Animating ROAAr Collections

Animation has come a long way from the early days of film in the late 19th and early 20th centuries. If you go even further back, early animators breathed life into still, 2-dimensional pictures using mechanical techniques. Take a tour through the history of animation with Phillippe Vaucher, illustrated by some of the treasures of our collections. Unleash your creativity and try out the templates to make your own thaumatrope, phenakistoscope, and zoetrope. We’ve curated a selection of items to inspire your creativity. Read on and make a gif! make your own animation device, and breathe life into the final hot days of summer.

Early Animation Devices

Camera Obscura and Magic Lanterns

Early Animation Devices

Make your own Thaumatrope

A thaumatrope is not truly an animation technique, but rather an optical toy that lets you superimpose two still images. It was patented in 1826 by British doctor John Ayrton Paris, and consists of a small disc with different images on each side. This is an easy one to make yourself — try out the template below, or draw your own using the blank template on the second page.

Phenakistoscope

A phenakistoscope is an early animation apparatus developed by Belgian physicist Joseph Plateau in 1829. The device is a spinning disc adorned with illustrations attached to a vertical handle. When the disc is spun, a small animation can be seen if you hold it in front of a mirror while looking through the cutout slots.
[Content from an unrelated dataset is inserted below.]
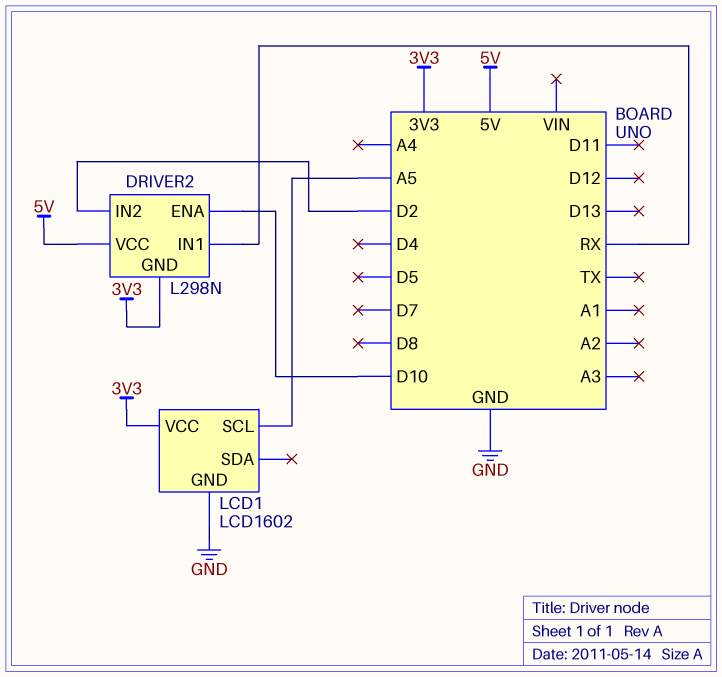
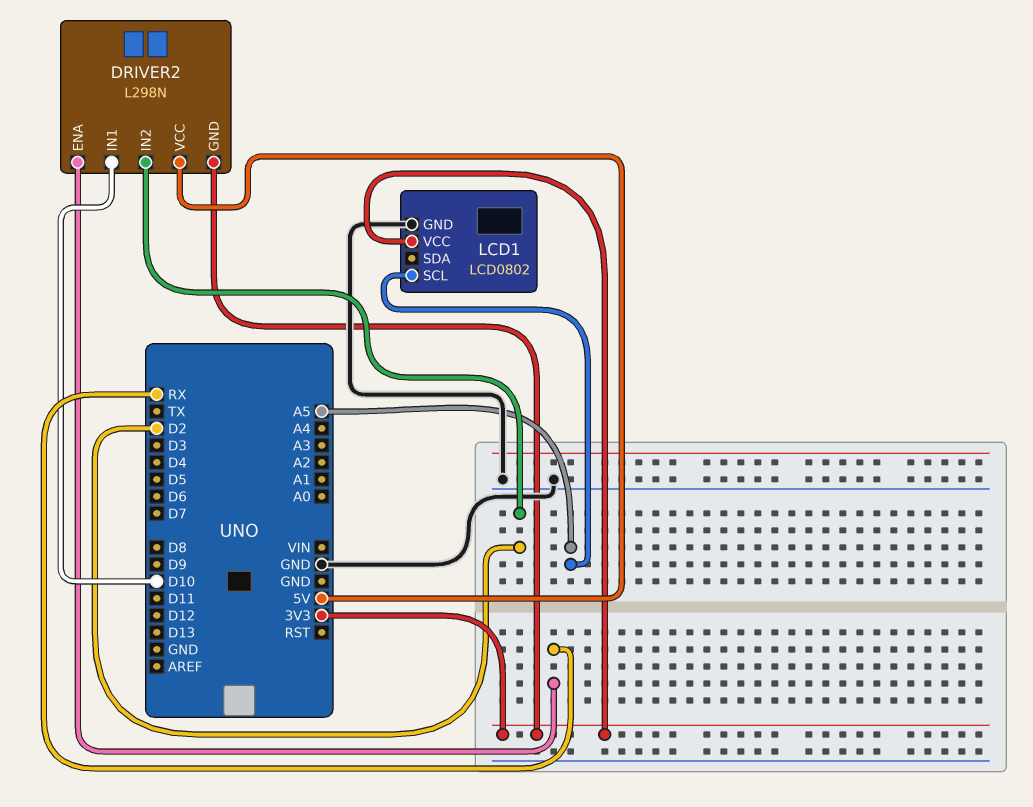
DRIVER2 pin ENA: D10 -> RX
DRIVER2 pin IN1: RX -> D10
LCD1: LCD1602 -> LCD0802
Make your own phenakistoscope using materials from home and this PDF cutout created by Greg Houston, Digitization Administrator at McGill Library. Not into DIY but still want to see our phenakistoscope come alive? Enjoy this time-lapse demo.

Collections Suggestions

A quick note on copyright and public domain works – in Canada, the copyright for a work usually expires 50 years after the death of the creator, at the end of the calendar year. After that time the work enters the public domain, and you can use it in any way you choose, with no restrictions on copying and adapting, no need to seek permission, and no uncertainty about your rights as a user. Here are a few places to start exploring public domain content for your animation projects from the ROAAr Collections:

McGill Library Chapbook Collection – https://archive.org/details/mcgilluniversitychapbook

McGill Library Colour Our Collections. Each year the library puts together a few colouring pages as part of #ColourOurCollections. Browse through our past editions for public domain images here.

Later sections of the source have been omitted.